Yeah, we also use python / django for our app, but setting up another heroku app just to do the backups from our app, with the same DATABASE_URL as our app, using the method in the link, was easy cheese and the best we could find. –  Ben Roberts Jul 21 at 17:34
up vote 0 down vote accepted

The best I could come up with now is using the pgbackups addon (which I had been using) and then daily pulling the latest backup from s3 and uploading it back up to my bucket. A PGBACKUPS_URL env variable is exposed by Heroku if this addon is enabled.
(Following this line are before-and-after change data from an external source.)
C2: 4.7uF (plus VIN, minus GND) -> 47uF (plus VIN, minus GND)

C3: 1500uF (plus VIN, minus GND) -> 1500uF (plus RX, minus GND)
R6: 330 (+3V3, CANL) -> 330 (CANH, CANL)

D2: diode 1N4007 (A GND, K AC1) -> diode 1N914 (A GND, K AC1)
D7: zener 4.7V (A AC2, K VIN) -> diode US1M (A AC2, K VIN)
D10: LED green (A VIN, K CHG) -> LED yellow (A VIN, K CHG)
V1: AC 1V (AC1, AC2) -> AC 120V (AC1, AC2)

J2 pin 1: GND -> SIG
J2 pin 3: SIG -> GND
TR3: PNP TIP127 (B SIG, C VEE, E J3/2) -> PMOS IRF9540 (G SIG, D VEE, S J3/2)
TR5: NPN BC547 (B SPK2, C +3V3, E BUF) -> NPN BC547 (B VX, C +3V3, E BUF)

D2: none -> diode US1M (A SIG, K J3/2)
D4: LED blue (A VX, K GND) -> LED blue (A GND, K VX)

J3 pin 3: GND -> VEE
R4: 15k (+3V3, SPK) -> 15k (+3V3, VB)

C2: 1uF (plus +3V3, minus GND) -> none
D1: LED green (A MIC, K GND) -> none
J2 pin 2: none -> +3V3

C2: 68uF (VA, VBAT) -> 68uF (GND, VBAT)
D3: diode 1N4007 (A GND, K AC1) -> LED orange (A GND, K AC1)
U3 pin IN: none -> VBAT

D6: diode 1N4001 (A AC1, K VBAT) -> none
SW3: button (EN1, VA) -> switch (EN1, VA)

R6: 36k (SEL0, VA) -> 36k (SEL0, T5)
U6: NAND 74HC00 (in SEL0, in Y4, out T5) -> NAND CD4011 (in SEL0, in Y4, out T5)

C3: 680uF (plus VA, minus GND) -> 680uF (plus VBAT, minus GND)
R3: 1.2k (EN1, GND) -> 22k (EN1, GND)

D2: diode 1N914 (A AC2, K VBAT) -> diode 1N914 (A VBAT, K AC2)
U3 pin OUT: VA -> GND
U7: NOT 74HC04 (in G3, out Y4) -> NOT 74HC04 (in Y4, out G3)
The rest would go something like this:

    # boto and requests are required, aws access credentials are in the settings file 

    url = settings.PGBACKUPS_URL + "/latest_backup"
    dumpfile = "./db_dump"

    # get latest backup info
    r = requests.get(url)
    dump_url = r.json()["public_url"]
    dump_timestamp = r.json()["finished_at"].replace("/", "-")
    dump_name = "db_dumps/" + dump_timestamp

    # write dump to file
    r = requests.get(dump_url, stream=True)
    if r.status_code == 200:
        with open(dumpfile, 'wb') as f:
            for chunk in r.iter_content():
                f.write(chunk)

    conn = S3Connection(settings.AWS_ACCESS_KEY_ID, settings.AWS_SECRET_ACCESS_KEY)
    bucket = conn.get_bucket(settings.AWS_DB_DUMPS_BUCKET)
    key = bucket.new_key(dump_name)
    key.set_contents_from_filename(dumpfile)

I have yet to find out, wether a backup can be triggered somehow via the PGBACKUPS_URL.